Step s906 comprises determining the midpoint between the two speakers.
Step s908 comprises determine a first angle (λ) between a straight line from the listener to the anchor point and the straight line from the listener to the left speaker, and a second angle (B) between a straight line from the listener to the anchor point and the straight line from the listener to the right speaker (an example of λ and β is shown in FIG. 5 ).
Step s910 comprises determining an x-weight value (xm_w) and a z-weight value (zm_w) (e.g., calculating xm_w=f1 (λ,β) and zm_w=f2 (λ,β)).
Step s912 comprises determining α factor (α) based on xm_w and zm_w. That is α is a function of xm_w and zm_w (e.g., α=f3 (xm_w, zm_w)).
Step s914 comprises calculating M=α*A+(1−α)*MP, where M is an x-coordinate of the preferred position of the middle speaker, A is the x-coordinate of the Anchor point, and MP is the x-coordinate of the midpoint between the left and right speakers.
FIG. 10 is a flowchart illustrating a process 1000, according to an embodiment, for rendering an audio element (e.g., a spatially-heterogeneous audio element), wherein the audio element has an extent and is represented using a set of virtual loudspeakers comprising a middle virtual loudspeaker.
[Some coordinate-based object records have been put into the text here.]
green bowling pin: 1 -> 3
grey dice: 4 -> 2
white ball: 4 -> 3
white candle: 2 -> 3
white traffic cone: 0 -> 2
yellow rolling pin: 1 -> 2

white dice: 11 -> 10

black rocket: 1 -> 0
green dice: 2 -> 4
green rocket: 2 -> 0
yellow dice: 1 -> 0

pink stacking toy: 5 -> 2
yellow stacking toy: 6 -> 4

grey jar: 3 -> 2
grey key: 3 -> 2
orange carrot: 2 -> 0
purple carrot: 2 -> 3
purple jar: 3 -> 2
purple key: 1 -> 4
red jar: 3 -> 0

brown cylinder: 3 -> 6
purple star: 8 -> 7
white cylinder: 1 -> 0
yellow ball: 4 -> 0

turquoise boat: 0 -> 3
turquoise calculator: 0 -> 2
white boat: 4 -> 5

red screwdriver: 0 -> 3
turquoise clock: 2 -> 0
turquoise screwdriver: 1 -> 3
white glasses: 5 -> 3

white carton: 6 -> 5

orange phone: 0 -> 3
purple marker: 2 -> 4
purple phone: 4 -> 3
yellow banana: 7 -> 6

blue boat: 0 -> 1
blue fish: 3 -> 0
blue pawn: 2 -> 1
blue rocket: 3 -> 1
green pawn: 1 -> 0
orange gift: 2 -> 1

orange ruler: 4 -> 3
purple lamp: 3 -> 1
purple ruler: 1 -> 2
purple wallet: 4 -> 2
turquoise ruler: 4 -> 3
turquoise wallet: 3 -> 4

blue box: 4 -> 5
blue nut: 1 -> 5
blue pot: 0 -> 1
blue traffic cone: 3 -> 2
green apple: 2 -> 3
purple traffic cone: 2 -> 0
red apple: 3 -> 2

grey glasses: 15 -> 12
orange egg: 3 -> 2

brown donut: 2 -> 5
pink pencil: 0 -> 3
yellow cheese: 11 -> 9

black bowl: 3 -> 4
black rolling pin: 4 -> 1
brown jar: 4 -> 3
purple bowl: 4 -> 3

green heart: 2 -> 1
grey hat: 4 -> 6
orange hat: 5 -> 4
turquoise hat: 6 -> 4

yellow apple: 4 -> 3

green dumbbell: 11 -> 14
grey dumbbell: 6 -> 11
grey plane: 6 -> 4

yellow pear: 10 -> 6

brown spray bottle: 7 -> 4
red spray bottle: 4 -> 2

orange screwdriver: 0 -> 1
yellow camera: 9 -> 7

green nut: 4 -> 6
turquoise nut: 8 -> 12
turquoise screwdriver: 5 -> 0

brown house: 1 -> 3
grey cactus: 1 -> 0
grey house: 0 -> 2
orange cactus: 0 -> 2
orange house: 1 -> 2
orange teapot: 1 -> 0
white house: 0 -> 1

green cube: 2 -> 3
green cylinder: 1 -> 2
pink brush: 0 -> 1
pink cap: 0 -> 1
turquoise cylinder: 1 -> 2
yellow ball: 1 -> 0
Process 1000 may begin in step s1002.
Step s1002 comprises selecting an anchor point for the audio element (see step s902 above).
Step s1004 comprises placing a first speaker (e.g., a right speaker) and placing a second speaker (e.g., a left speaker). That is, a position for the first and second speakers is determined (see step s904 above).
Step s1006 comprises determining a first angle (λ) between a straight line from the listener to the anchor point and the straight line from the listener to the left speaker, and a second angle (β) between a straight line from the listener to the anchor point and the straight line from the listener to the right speaker (an example of λ and β is shown in FIG. 5 ).
Step s1008 comprises calculating a gain factor (g) using λ and β. For example, g=f4 (λ, β).
Step s1010 comprises processing a signal (X) for the middle speaker using the gain factor (g) to produce a modified signal X′. For example, X′=g*X.

Example Use Case

FIG. 11A illustrates an XR system 1100 in which the embodiments disclosed herein may be applied. XR system 1100 includes speakers 1104 and 1105 (which may be speakers of headphones worn by the listener) and an XR device 1110 that may include a display for displaying images to the user and that, in some embodiments, is configured to be worn by the listener. In the illustrated XR system 1100, XR device 1110 has a display and is designed to be worn on the user's head and is commonly referred to as a head-mounted display (HMD).
As shown in FIG. 11B, XR device 1110 may comprise an orientation sensing unit 1101, a position sensing unit 1102, and a processing unit 1103 coupled (directly or indirectly) to an audio render 1151 for producing output audio signals (e.g., a left audio signal 1181 for a left speaker and a right audio signal 1182 for a right speaker as shown).
Orientation sensing unit 1101 is configured to detect a change in the orientation of the listener and provides information regarding the detected change to processing unit 1103. In some embodiments, processing unit 1103 determines the absolute orientation (in relation to some coordinate system) given the detected change in orientation detected by orientation sensing unit 1101. There could also be different systems for determination of orientation and position, e.g. a system using lighthouse trackers (lidar). In one embodiment, orientation sensing unit 1101 may determine the absolute orientation (in relation to some coordinate system) given the detected change in orientation. In this case the processing unit 1103 may simply multiplex the absolute orientation data from orientation sensing unit 1101 and positional data from position sensing unit 1102. In some embodiments, orientation sensing unit 1101 may comprise one or more accelerometers and/or one or more gyroscopes.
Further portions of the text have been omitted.